El pasado lunes, lunes negro de las Bolsas del globalizado mundo nuestro (¡cómo si hubiera otro!), crujieron las columnas, pilares y cimientos (¿o sólo las balaustradas, voladizos y fachadas?) del sistema financiero mundial. Una lástima, la verdad, que hubiera sido lunes y no martes: entonces el paralelismo con el martes negro de 1929 (ese día en el que todos piensan y nadie menta de verdad) hubiera sido flagrante. La Bolsa española se pegaba este lunes el más espectacular batacazo de toda su historia: caía un ocho por ciento. Ayer, en cambio, ¡remontaba un siete por ciento! ¿Flor de un día?

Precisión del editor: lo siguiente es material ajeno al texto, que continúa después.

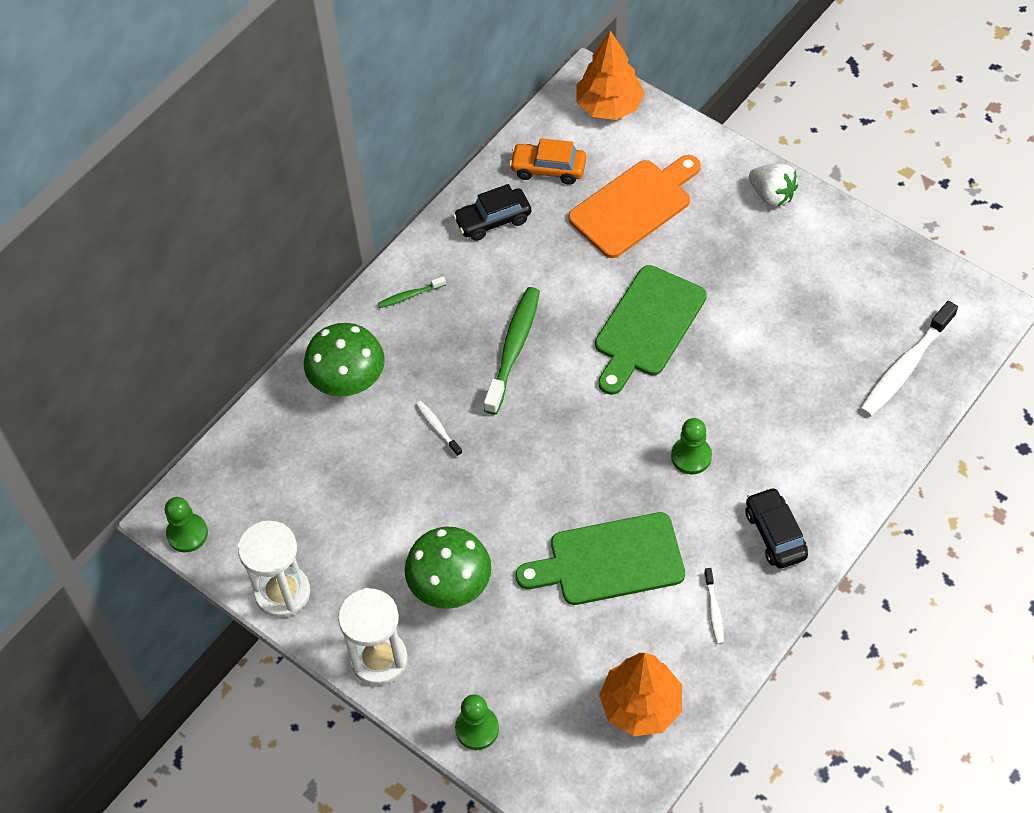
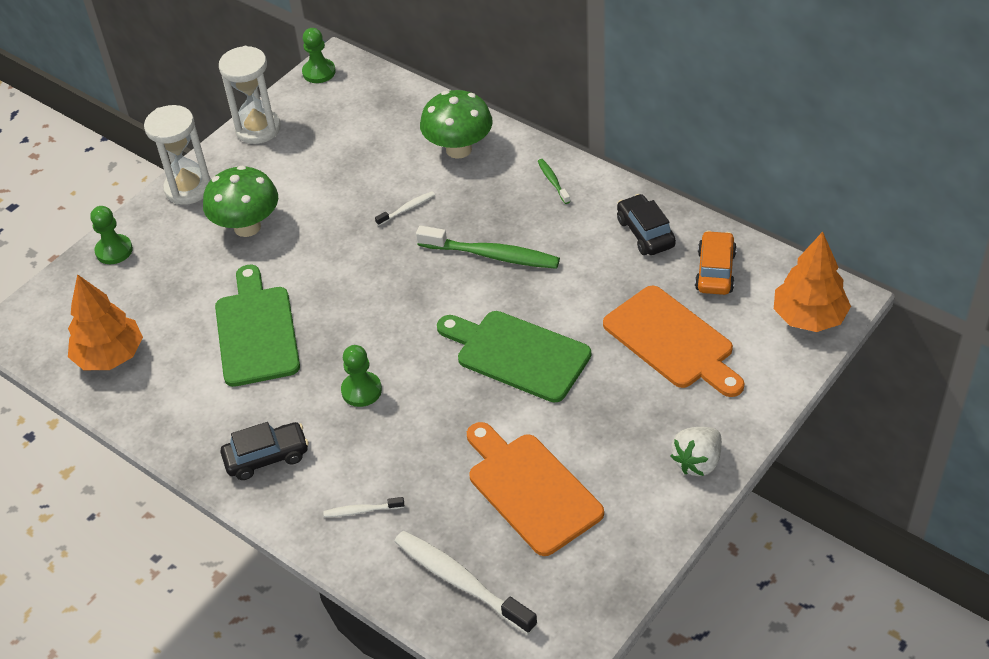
camera: 90 degrees right, 10 degrees down
(714, 610) = (193, 408): white toothbrush -> white toothbrush (361, 511)
(805, 316) = (530, 489): none -> orange cutting board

Chi lo sà! (Si yo lo supiera, les aseguro que no estaría ahora escribiendo este artículo, sino corriendo a hacer
lo que hacía el Sr. Marx —Groucho— antes de aquel dichoso martes de 1929.) Lo único seguro es que va a empezar (ya lo ha hecho) el emocionante juego del yo-yo, no apto para cardíacos, en el que un día las bolsas suben una barbaridad… y el otro bajan igual —o más.

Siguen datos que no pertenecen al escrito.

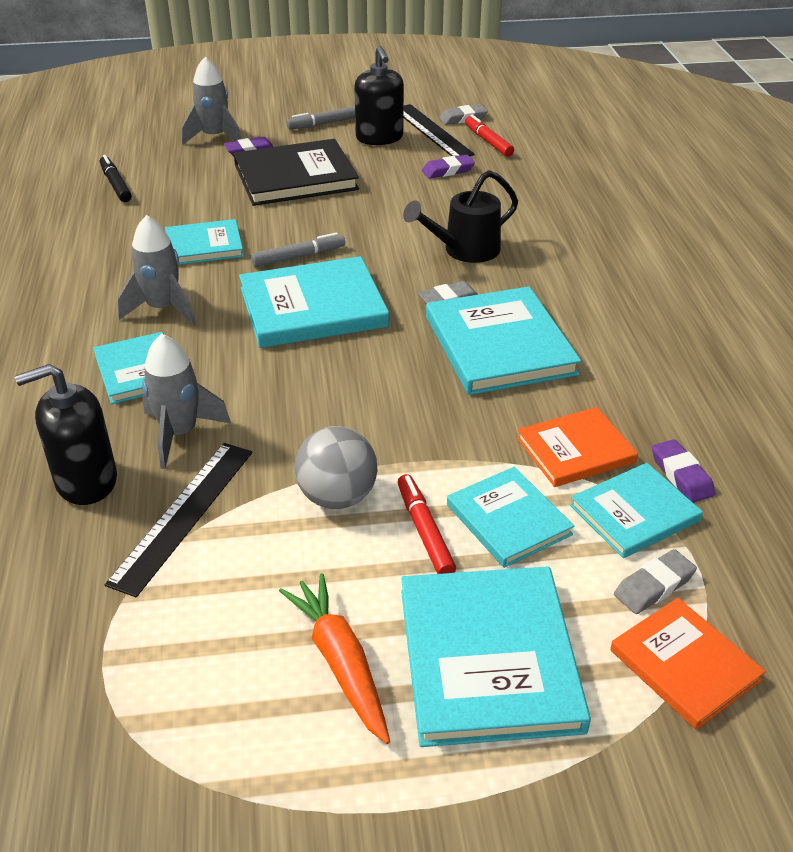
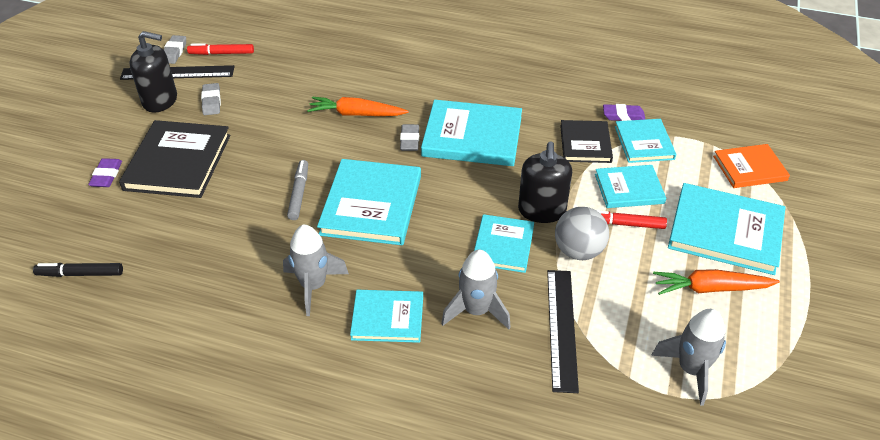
camera: 65 degrees left, 5 degrees up
(86, 481) = (502, 373): black soap dispenser -> black soap dispenser (542, 211)
(183, 514) = (561, 328): black ruler -> black ruler turned 45 degrees clockwise
(204, 245) = (238, 241): turquoise book -> turquoise book (503, 245)
(214, 137) = (57, 190): grey rocket -> grey rocket (691, 370)
(325, 123) = (104, 121): grey marker -> none
(448, 171) = (244, 85): purple eraser -> none
(464, 250) = (356, 114): black watering can -> orange carrot
(576, 450) = (585, 144): orange book -> black book
(654, 586) = (697, 157): grey eraser -> grey eraser (211, 102)

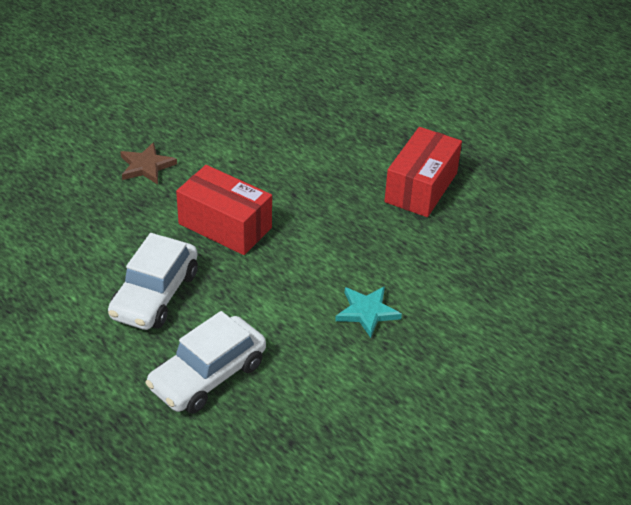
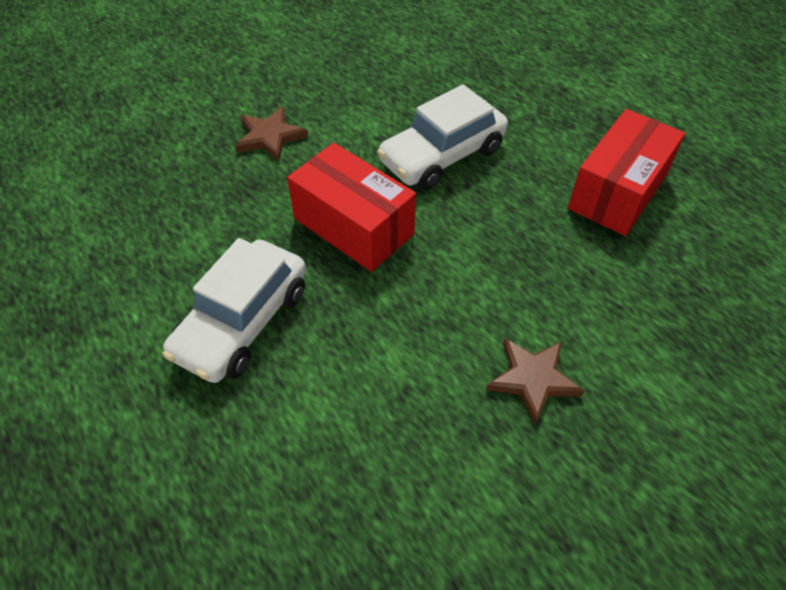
camera: 10 degrees right, 10 degrees up
(208, 376) = (290, 466): white car -> white car (442, 155)
(367, 312) = (533, 379): turquoise star -> brown star

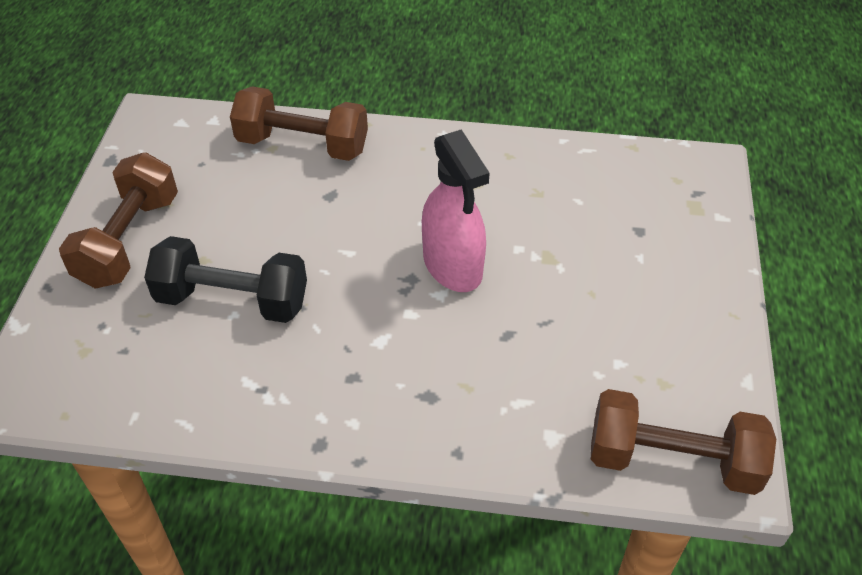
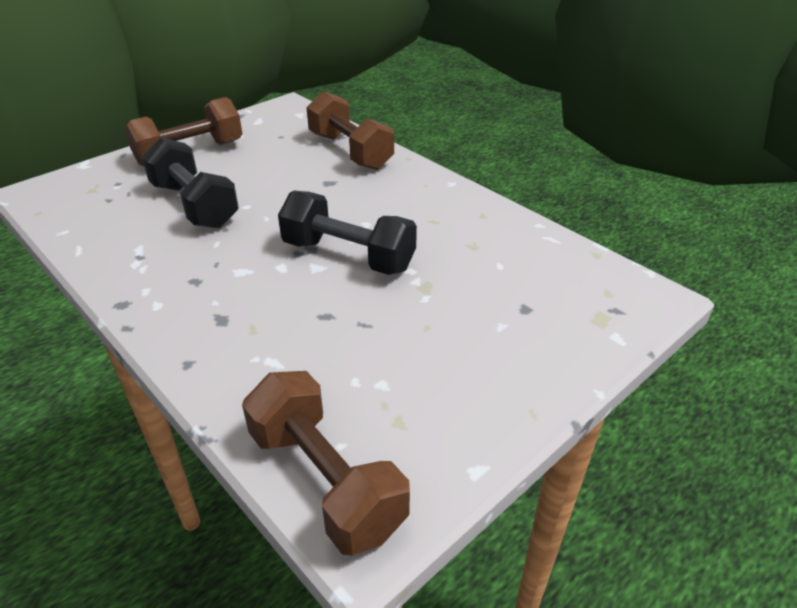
camera: 40 degrees right, 10 degrees down
(452, 266) = (348, 256): pink spray bottle -> black dumbbell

¿Bajarán las bolsas hasta que el Gran Tinglado acabe pegándosela como en el 29? ¿O remontarán hasta que todo se quede en humo de pajas, el Tinglado resista contra viento y marea —sus defensas han mejorado notablemente desde el 29 de octubre de 1929—, y todo el mundo se quede tan ancho, todos consumiendo a borbotones y produciendo a destajo?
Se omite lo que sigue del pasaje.